A recent Court of Final Appeal judgement opens the way for wider advertising of unauthorised collective investment schemes in Hong Kong than has been the industry practice.

Section 103(3)(k) of the Securities and Futures Ordinance (SFO) exempts from the requirement for authorisation under section 103(1) an offer made in respect of interests in collective investment schemes “that are or are intended to be disposed of only to professional investors”.

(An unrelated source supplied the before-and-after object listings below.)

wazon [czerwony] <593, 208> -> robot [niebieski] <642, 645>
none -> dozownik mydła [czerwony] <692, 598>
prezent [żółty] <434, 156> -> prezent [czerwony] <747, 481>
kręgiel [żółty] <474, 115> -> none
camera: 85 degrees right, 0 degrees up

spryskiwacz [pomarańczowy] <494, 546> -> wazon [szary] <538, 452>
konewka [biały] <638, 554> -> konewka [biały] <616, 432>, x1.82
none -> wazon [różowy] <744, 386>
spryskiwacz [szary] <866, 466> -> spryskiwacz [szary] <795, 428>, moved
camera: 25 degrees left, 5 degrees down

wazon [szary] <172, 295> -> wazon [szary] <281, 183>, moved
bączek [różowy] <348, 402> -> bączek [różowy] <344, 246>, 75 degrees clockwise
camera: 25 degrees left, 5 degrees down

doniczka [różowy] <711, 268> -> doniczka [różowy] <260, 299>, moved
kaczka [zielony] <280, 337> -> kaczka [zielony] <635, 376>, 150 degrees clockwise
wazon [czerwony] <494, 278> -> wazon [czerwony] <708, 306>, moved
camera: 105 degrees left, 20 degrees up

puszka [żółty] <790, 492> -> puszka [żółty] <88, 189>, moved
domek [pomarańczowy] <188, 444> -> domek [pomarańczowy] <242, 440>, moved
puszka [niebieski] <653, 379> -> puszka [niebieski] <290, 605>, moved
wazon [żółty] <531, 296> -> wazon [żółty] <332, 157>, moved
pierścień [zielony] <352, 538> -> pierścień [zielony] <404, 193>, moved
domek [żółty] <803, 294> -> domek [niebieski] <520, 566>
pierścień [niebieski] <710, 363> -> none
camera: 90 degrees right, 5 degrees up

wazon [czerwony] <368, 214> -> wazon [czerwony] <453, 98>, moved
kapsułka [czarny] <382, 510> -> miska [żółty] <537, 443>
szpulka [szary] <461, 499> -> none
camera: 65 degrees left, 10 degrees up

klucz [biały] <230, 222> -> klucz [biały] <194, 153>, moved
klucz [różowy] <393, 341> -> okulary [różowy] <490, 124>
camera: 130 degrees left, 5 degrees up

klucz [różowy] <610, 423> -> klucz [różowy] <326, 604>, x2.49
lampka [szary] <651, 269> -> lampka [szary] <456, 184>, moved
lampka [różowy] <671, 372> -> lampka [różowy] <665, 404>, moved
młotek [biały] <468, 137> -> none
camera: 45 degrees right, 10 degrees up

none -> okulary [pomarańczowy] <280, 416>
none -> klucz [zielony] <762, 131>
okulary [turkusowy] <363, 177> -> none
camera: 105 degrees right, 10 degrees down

The scope of this exemption was considered by the Court of Final Appeal in its judgment of 20 March 2015 in Securities and Futures Commission v Pacific Sun Advisors Ltd (FACC No. 11 of 2014). In that case, Pacific Sun Advisors Ltd (Pacific Sun) sent an email to various recipients informing them of the launch of the Pacific Sun Greater China Equities Fund (the Fund) and subsequently published information about the Fund on its website. The Fund was not authorised by the Securities and Futures Commission (SFC) under section 103 of the SFO. Pacific Sun stated (and the court accepted) that the Fund was or was intended to be available solely to professional investors and was not available for investment by the general public.

However, this intention was not stated in the emails or in the information posted on the website. The SFC brought an action against Pacific Sun alleging a breach of section 103 of the SFO. The SFC was unsuccessful at the initial hearing, but successful on appeal. Pacific Sun then appealed that decision to the Court of Final Appeal.

The Court of Final Appeal found in favour of Pacific Sun and stated:

  1. There is no requirement under the exemption that the advertisements or other materials contain an express statement that the collective investment scheme is intended to be disposed of only to professional investors.
  2. In order for Pacific Sun to rely on the exemption, it needed to show as a matter of fact that the Fund was intended to be disposed of only to professional investors. Whilst it would be helpful for the party seeking to rely on the exemption to include a statement to this effect in advertisements or other materials, that is not sufficient to fall within the exemption.
  3. Accordingly, it is necessary to consider the steps the person seeking to rely on the exemption undertakes to ensure that only persons who are professional investors are permitted to invest in the collective investment scheme. The burden of proving that is the case rests on the person seeking to rely on the exemption (in this case, Pacific Sun).

The SFC stated in its press release that it will study the decision to determine whether there should be any proposal to amend section 103 of the SFO.